L'officier ne crut pas la prophétie de grand-mère selon laquelle les Allemands fuiraient la Russie. Pourtant, tout cela s'est passé exactement comme elle l'avait prévu, et comme ses soldats et il a emballé ses biens, pour une évacuation rapide, nos gens démontaient déjà sa maison, rondin après rondin. Il leur cria: " Russes, que faites-vous Vous pouvez utiliser cette maison comme club, commissariat ou quelque chose de similaire!" Mais, hélas, personne ne l’écouta et très bientôt il ne restait rien de sa maison.

Après la guerre, le flux de personnes affluant pour voir grand-mère ne faiblit jamais. Les gens venaient de loin, marchant depuis leurs villes et villages, jeunes et vieux, des étrangers et d’autres de notre propre peuple. Ils venaient et venaient. Il y en avait tellement parmi eux qui avaient été durement touchés par la guerre, qui avaient été psychologiquement traumatisés, les laissant aux prises sous un lourd fardeau de péchés de conscience!
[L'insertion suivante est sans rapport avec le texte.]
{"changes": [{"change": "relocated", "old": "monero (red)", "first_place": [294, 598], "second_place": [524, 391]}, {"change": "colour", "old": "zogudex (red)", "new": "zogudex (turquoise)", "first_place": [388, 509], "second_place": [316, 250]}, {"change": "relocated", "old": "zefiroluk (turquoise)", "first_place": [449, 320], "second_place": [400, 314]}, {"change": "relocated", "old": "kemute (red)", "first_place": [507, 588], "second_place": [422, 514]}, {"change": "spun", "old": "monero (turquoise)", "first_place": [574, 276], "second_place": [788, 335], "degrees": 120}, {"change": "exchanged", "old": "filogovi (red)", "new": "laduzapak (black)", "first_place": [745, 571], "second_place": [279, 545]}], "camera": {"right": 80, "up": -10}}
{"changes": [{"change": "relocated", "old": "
A tous ceux qui venaient vers grand-mère était garanti un accueil tout aussi chaleureux: elle ne faisait aucune distinction de grade ou de titre, et c'était la même chose avec tout le monde. Elle priait pour chacune et chacun d'entre eux.

Grand-mère se levait à 5 heures du matin, pour avoir le temps de dire ses prières avant que les gens n’arrivent. Après la prière, elle ne buvait toujours que du thé. Les gens attendaient déjà dans la salle. Le flux de gens se poursuivait sans relâche jusques à 4 ou 5 heures dans l'après-midi.
Grand-mère demandait toujours le nom d'une personne, et répondait à toutes les questions brièvement, distinctement et précisément.
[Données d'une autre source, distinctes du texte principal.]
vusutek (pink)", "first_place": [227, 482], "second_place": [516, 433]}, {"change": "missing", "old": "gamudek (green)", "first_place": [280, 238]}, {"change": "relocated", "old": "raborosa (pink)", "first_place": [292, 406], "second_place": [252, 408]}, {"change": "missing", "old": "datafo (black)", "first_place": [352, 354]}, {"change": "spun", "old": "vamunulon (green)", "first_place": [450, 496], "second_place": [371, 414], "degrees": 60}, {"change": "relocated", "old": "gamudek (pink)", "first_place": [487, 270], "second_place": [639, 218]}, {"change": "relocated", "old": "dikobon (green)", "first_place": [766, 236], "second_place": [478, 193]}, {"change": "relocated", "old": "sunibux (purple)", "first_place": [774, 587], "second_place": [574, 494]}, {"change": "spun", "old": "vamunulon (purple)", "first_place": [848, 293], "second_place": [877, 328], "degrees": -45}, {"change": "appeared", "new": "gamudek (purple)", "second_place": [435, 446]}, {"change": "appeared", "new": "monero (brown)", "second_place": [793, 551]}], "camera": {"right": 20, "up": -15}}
Parfois, elle réussissait à avoir le temps de prier seule et de se reposer avant le déjeuner. Après le déjeuner, elle répondait à de nombreuses lettres qui venaient de diverses destinations. En soirée, grand-mère allait dans sa chambre. Elle était toujours un peu sombre, éclairée par des lampades qui brûlaient devant les icônes, et profondément calme. Seule, elle s'asseyait sur un banc devant les icônes et priait, ses chapelet à la main.

Les repas de grand-mère étaient très modestes. Elle avait cessé de manger de la viande longtemps avant qu'elle ne devienne moniale, au moment où son mari était mort. Ils comprenaient principalement de pommes de terre, des légumes, des oignons, du riz et du millet, du kvas, des pommes et des poires.

La vie entière de ma grand-mère était prière. Elle priait beaucoup et il semblait à chaque instant de sa prière rayonnait la joie. Ses yeux brillaient et elle tendait les mains vers l'icône de la Sainte Vierge avec ces paroles: "Quelle joie, quel incroyable joie!"